Watch Gordon Ramsay’s Kitchen Nightmares.
It’s a really entertaining show. And sure, it’s about restaurants. But really, it’s about leadership.
The premise of the show is that Ramsay (internationally popular celebrity chef and NSFW language expert), goes to a struggling restaurant to try and help them turn things around so they can be successful.
He starts off by being a guest, ordering some items from the menu.
Of course, they come out cold, poorly cooked, and not appetizing.
But what he usually uncovers, goes much deeper than food.
After his “meal”, he usually goes into the kitchen, where he sees a number of bad things.
Often the place is a mess, sometimes the staff don’t know what they’re doing, and everything seems to be in chaos.
But despite all the issues these restaurants have, you know what it always boils down to?
Leadership.
Bad management has killed the business. This bad management can happen in any of these ways:
- Egotistical Leader – they know everything and nobody is as smart as them
- Unknowledgeable Leader – they don’t know anything, and aren’t willing to learn
- Laissez-faire Leader – they don’t care and don’t take action
If you watch the show, the owner of the restaurant is almost always one of these types of leaders.
And it’s maddening to watch.
How does it all boil down to leadership?
If the food is cooked poorly, the owner or manager didn’t hire the right cooks or chef. Or they didn’t train them well enough. Or they were ok with a poor product and let it go.
Regardless, it’s on them.
If the wait staff doesn’t care, same thing. They didn’t find the right staff, didn’t train them well enough, or didn’t care enough to not stand for poor service.
It all starts at the top.
And these hour episodes make it painfully (yet entertainingly) obvious.

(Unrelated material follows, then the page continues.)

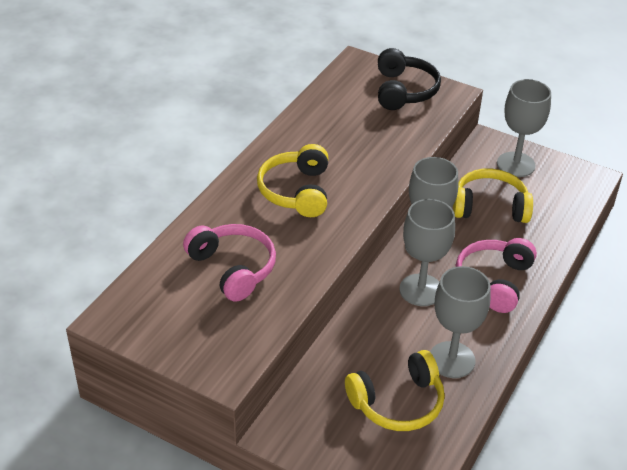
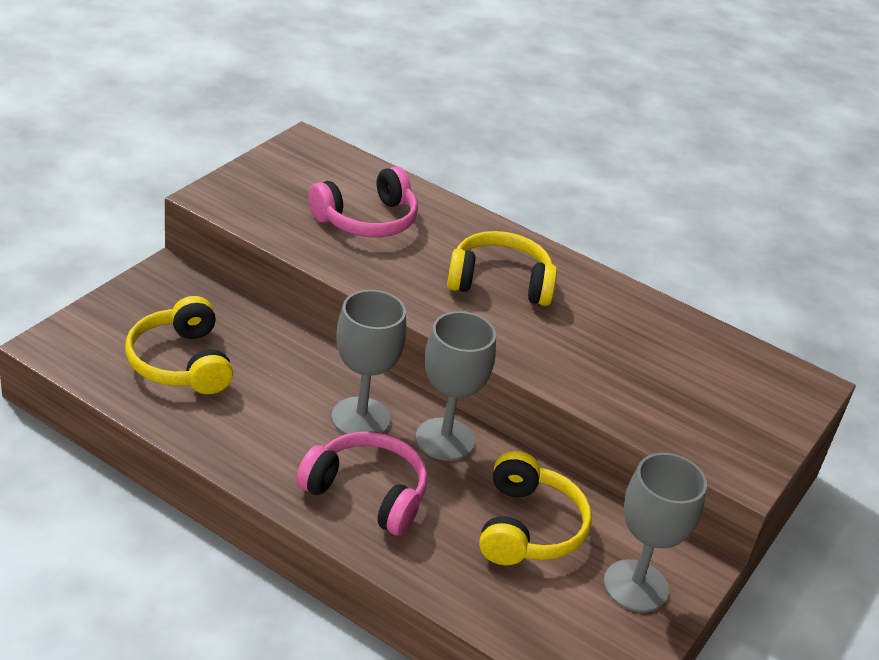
camera: 90 degrees right, 5 degrees down
(404, 91) = (740, 419): black headphones -> none
(452, 360) = (233, 420): grey goblet -> none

Throughout the episode, the things Ramsay does to try to help are often not heeded by the owner (the friction creates great television).
And they keep making the same mistakes over and over.
Until the end, where the owner relents (usually) and agrees to go with his advice. Which then gets the staff more motivated and ready to take steps forward for the business.
Want to learn from their mistakes and be a great leader? Check out the show and see how Ramsay guides them to improve.